If I dispute AIPAC’s analysis of the Iran affair, I also take issue with the false narrative of Jewish powerlessness to which such a focus contributes. At the conference’s plenaries, almost every speaker invoked the Holocaust, as if to link the Shoah and the present moment. AIPAC President Michael Kassen spoke of “danger,” “threats,” and “turmoil” facing Israel, the word “extermination” hanging in the air. Even the aesthetics made one feel small and impotent, incongruous with an event widely seen as a showcase of the Jewish community’s "power."
What was conspicuously absent from Kassen’s address—he mentioned Syria, Egypt, Jordan, and yes, Iran—was any discussion of the Israeli-Palestinian conflict. Indeed, throughout the confab, there was spare reference made to the occupation or the peace process. Most speeches evinced general support for Israel yet did not detail who that support was directed against. The emphasis on issues of victimhood rather than agency was deliberate, for agency implies responsibility, and responsibility points to Israel’s untenable occupation of the West Bank.[NM1]

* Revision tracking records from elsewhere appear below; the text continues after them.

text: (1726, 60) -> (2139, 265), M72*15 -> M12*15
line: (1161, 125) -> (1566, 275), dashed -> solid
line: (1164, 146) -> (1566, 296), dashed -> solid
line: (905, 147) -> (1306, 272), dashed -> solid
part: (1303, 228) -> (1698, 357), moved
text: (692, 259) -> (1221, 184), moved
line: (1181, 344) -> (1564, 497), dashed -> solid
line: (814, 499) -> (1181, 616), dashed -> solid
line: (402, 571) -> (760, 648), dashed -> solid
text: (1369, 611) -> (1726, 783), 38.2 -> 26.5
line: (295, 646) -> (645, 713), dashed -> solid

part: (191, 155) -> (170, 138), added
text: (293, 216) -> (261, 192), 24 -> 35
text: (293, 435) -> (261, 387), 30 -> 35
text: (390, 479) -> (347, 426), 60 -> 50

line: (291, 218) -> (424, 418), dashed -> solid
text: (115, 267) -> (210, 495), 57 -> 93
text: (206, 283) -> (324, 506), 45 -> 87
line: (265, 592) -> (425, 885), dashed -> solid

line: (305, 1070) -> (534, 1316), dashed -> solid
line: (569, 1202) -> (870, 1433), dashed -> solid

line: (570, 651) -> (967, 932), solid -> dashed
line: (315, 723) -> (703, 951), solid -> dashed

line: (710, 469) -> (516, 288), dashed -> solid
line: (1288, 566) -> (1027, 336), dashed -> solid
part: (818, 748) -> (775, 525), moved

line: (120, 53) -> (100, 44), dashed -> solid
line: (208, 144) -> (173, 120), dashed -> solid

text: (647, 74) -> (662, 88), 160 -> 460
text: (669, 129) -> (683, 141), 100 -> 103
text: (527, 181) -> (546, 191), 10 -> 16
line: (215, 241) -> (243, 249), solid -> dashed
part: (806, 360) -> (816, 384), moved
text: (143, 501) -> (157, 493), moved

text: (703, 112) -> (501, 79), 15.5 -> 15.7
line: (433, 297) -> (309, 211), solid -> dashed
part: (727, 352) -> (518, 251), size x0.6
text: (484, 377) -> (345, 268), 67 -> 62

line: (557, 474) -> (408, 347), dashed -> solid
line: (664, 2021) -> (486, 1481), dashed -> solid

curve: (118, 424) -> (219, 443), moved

AIPAC’s political theater contrasted starkly with what I saw in the movie theaters upon my return to Cambridge. The first film was “The Gatekeepers,” an examination of Israel’s occupation of the West Bank through the lens of six former heads of the Jewish state’s internal security service, the Shin Bet. In frank interviews, the ex-chiefs admit to ordering extralegal killings, overseeing torture of prisoners, and carrying out policies that made Palestinian life miserable
The second was “5 Broken Cameras,” screened by the Palestine Solidarity Committee as part of “Israeli Apartheid” Week. (I think the apartheid label is a canard, but Joshua B. Lipson and Ariel Rubin and Ariella Rotenberg have already done the yeoman’s work of explaining why that is.) Filmed by Palestinian farmer Emad Burnat, the documentary chronicles the construction of the West Bank separation barrier, which threatens to cut off the townspeople of Bil’in from their farmland. In response, the villagers stage non-violent protests against the wall, and through their campaign and Burnat’s camera we catch glimpses of Israel’s darker side—reckless, overly aggressive soldiers; violent, vandalizing settlers; occupation-traumatized children.
Coming from different sides of the fence, “The Gatekeepers” and “5 Broken Cameras” happen upon the same message. That guns and walls are no substitute for a comprehensive West Bank policy and peace process. And that the occupation hurts everyone it touches, denying Palestinians basic rights like freedom of movement and imperiling Israel’s status as a Jewish democracy.
AIPAC and the Israeli government have direct agency in this matter. Unfortunately, they have missed the most important part of the Purim story: Esther’s courage.
Daniel J. Solomon ’16 is a Crimson editorial writer in Matthews Hall. His column appears on alternate Tuesdays. Follow him on Twitter @danieljsolomon.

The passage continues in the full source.